Brent Glass, Director Emeritus of the National Museum of American History, recently came to Wilmington to speak at Tower Hill School as part of a forum lecture series, “Makers of the 21st Century.” Glass is one of the nation’s foremost historians, having written extensively on industrialization and the histories of Pennsylvania and North Carolina. TSD spoke with Glass about the role of individuals in shaping history, the state of history education and his role at the Smithsonian’s museum of American History.
TownSquareDelaware: You are here at Tower Hill to talk about the difference individuals make in shaping history. What 3 to 4 individuals have made the biggest impact on the 21st century and why?
Brent Glass: Well, Steve Jobs is representative of someone who used technology in innovative ways. He was pioneer in business and entertainment and is a remarkable historical figure. In fact, I like to engage young people by asking, “Will there ever be another Steve Jobs?”
We dedicated a memorial to Martin Luther King this year in Washington, DC, and his legacy continues to be influential in the 21st century. Certainly the civil rights movement, and the way it changed America, is something that is very significant, especially as we struggle with relationships of diverse groups today. He certainly should be credited with appealing to the best in America.
The women’s movement reflected much of the same issues that Martin Luther King was interested in. I would pick someone like Rachel Carson, a scientist based in Pennsylvania, who wrote the book “Silent Spring,” one of the most influential books of the 1960’s. Her book led to the environmental movement. Her legacy was that science can be used for a variety of purposes—that science isn’t neutral. With very sound scientific research, she was able to raise questions about the use primarily of pesticides on agricultural products. Her book had an enormous impact at the time.
TSD: Do Americans know their history? Why is it important to have a good grounding in history, and what can we do to ensure students are getting that education?
BG: There seems to be a growing concern that Americans are historically illiterate. Not that they don’t remember who presidents were or when battles were fought, but they don’t seem to understand that history can be a resource to understand our own times. And so we act sometimes as if we are confronting issues for the first time, and yet they actually have a grounding in history. And to be a citizen in a democracy, you have to have some knowledge of history. And for a democracy to survive, we have to have citizens who understand our shared heritage.

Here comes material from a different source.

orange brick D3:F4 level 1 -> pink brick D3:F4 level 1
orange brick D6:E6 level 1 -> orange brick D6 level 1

I am also concerned with the process of historical thinking, how one does historical research and compares and contrasts historical sources. So often people tell me, “well, I saw it on television, so it must be true” without thinking critically about the variety of perspectives that might be relevant to the issue. I think history has been marginalized as a subject, and in fact, many colleges do not even require American History as a subject any more.

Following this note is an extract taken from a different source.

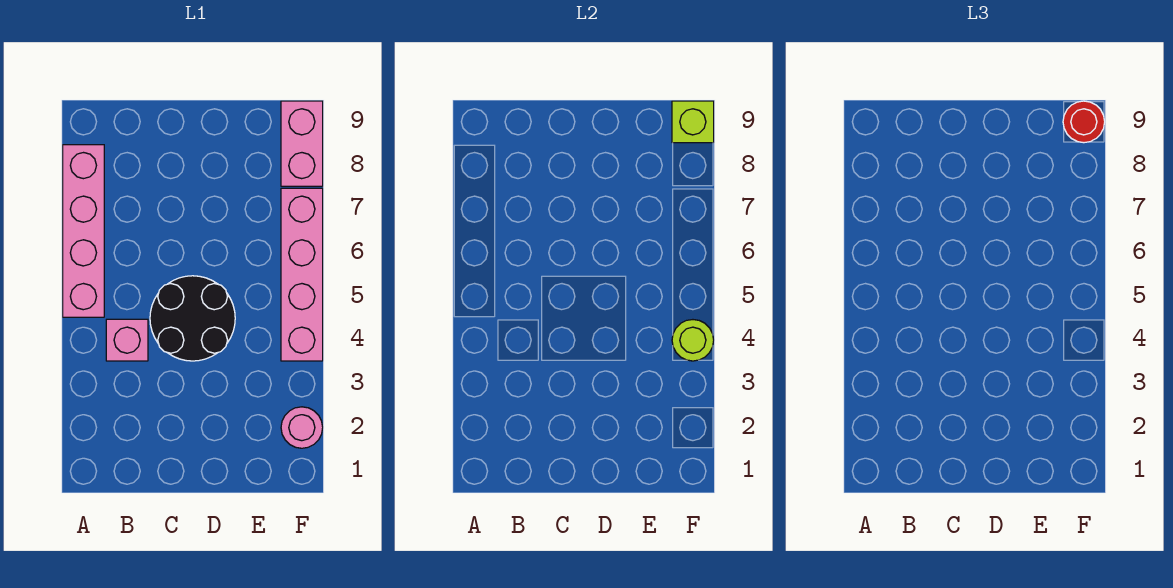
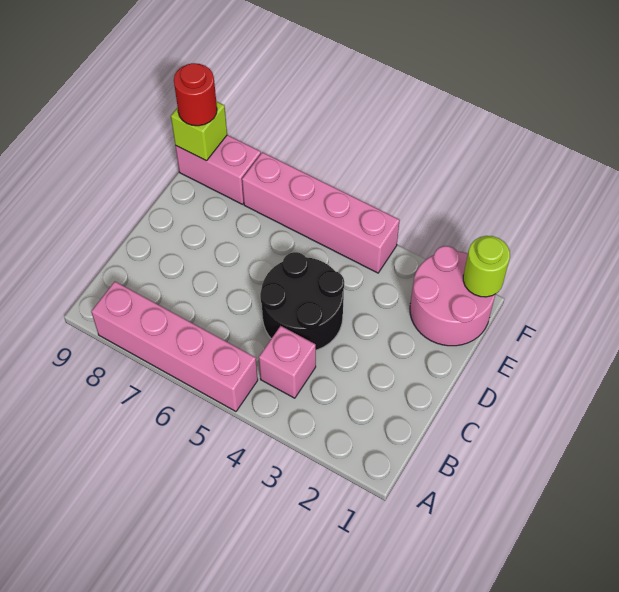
pink round brick F2 level 1 -> pink round brick E1:F2 level 1
lime round brick F4 level 2 -> lime round brick F1 level 2

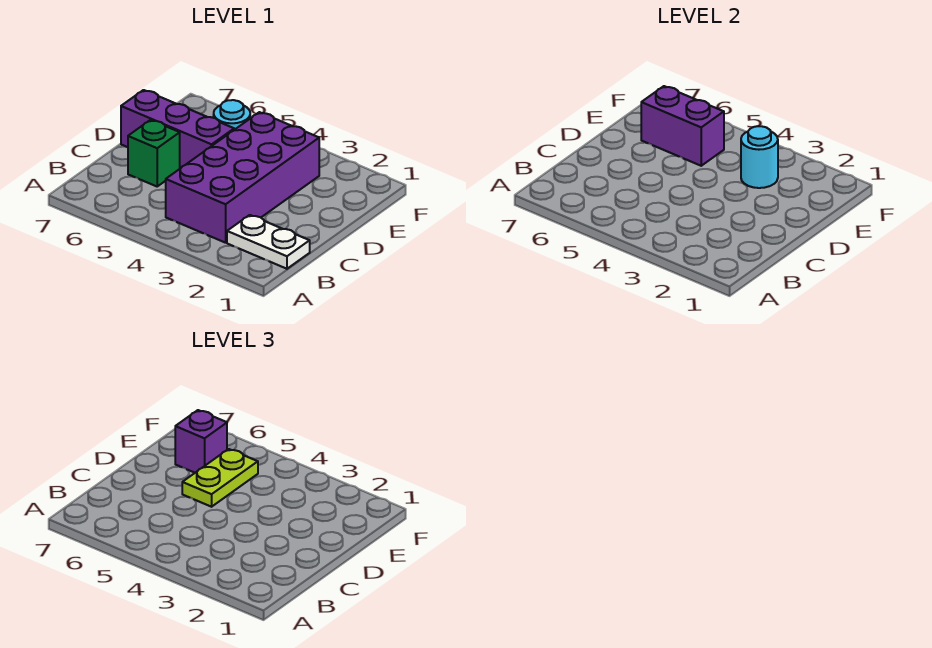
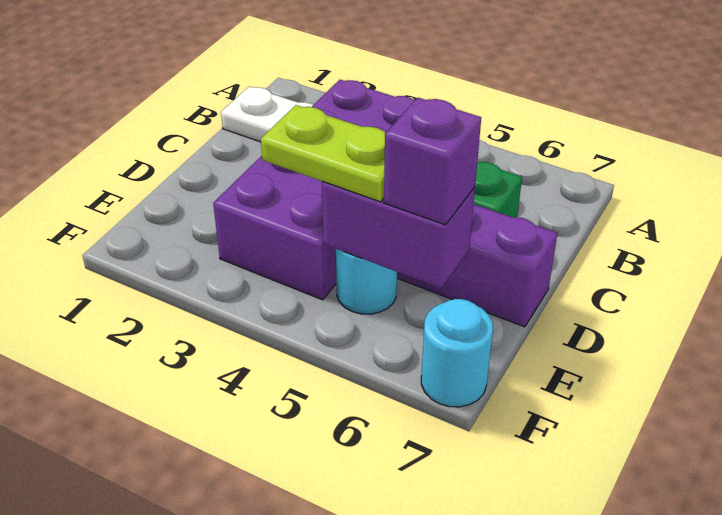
lime plate D5:E5 level 3 -> lime plate E4:E5 level 3
cyan round brick E3 level 2 -> cyan round brick F7 level 1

TSD: Tell us about the National Museum of American History and your role there. What were your most important achievements?

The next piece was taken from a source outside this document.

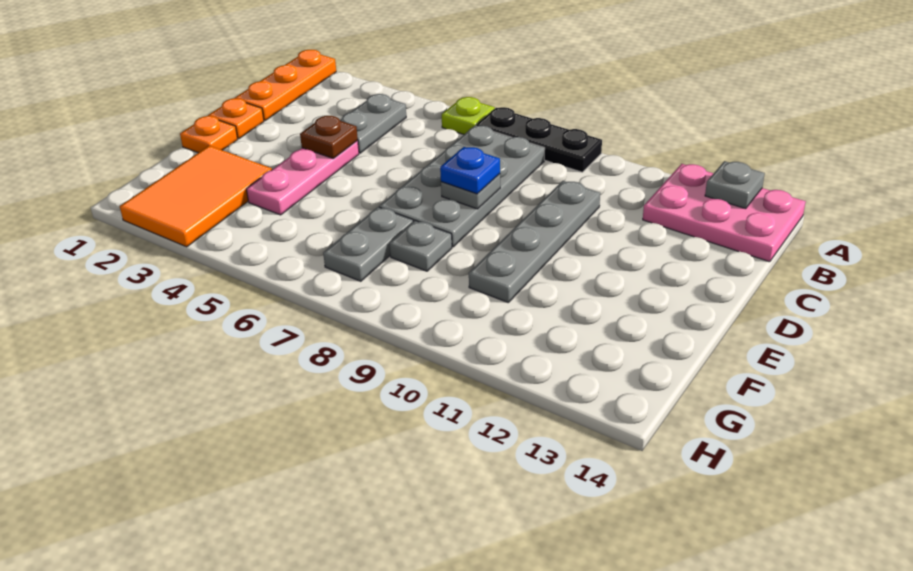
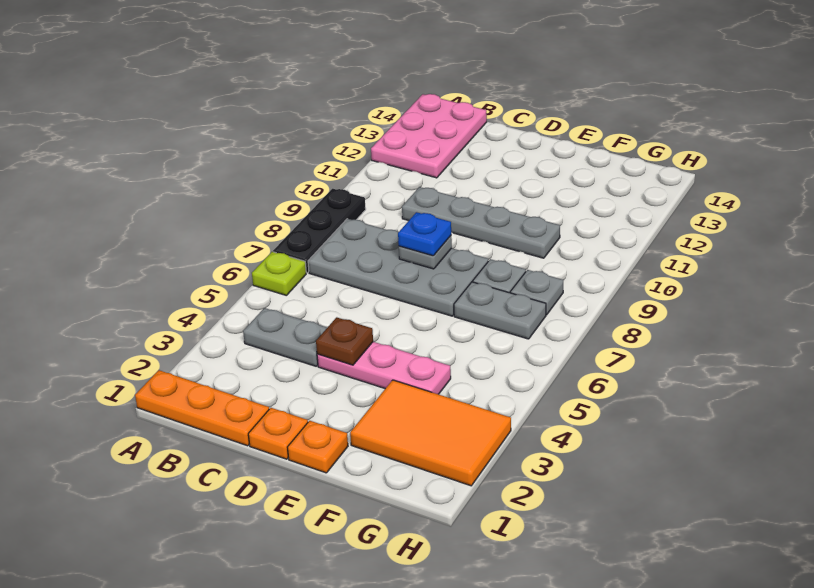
grey plate A13 level 2 -> grey plate G8 level 1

BG: I worked there about nine years, and we achieved some major objectives. We finished a major renovation – we built a new gallery for the Star Spangled Banner and opened up the Museum to make it brighter, warmer and friendlier. And we increased the attendance by about 50%, from 3 million visitors to now 4.5 million annually. And we also created public spaces so we could host more public events, such as theatrical and musical performances and naturalization ceremonies. We actually swear in new citizens in the public square of the museum. So we create more of a lively exchange and lively encounter with American history. It was a great opportunity and privilege to direct The Museum of American History.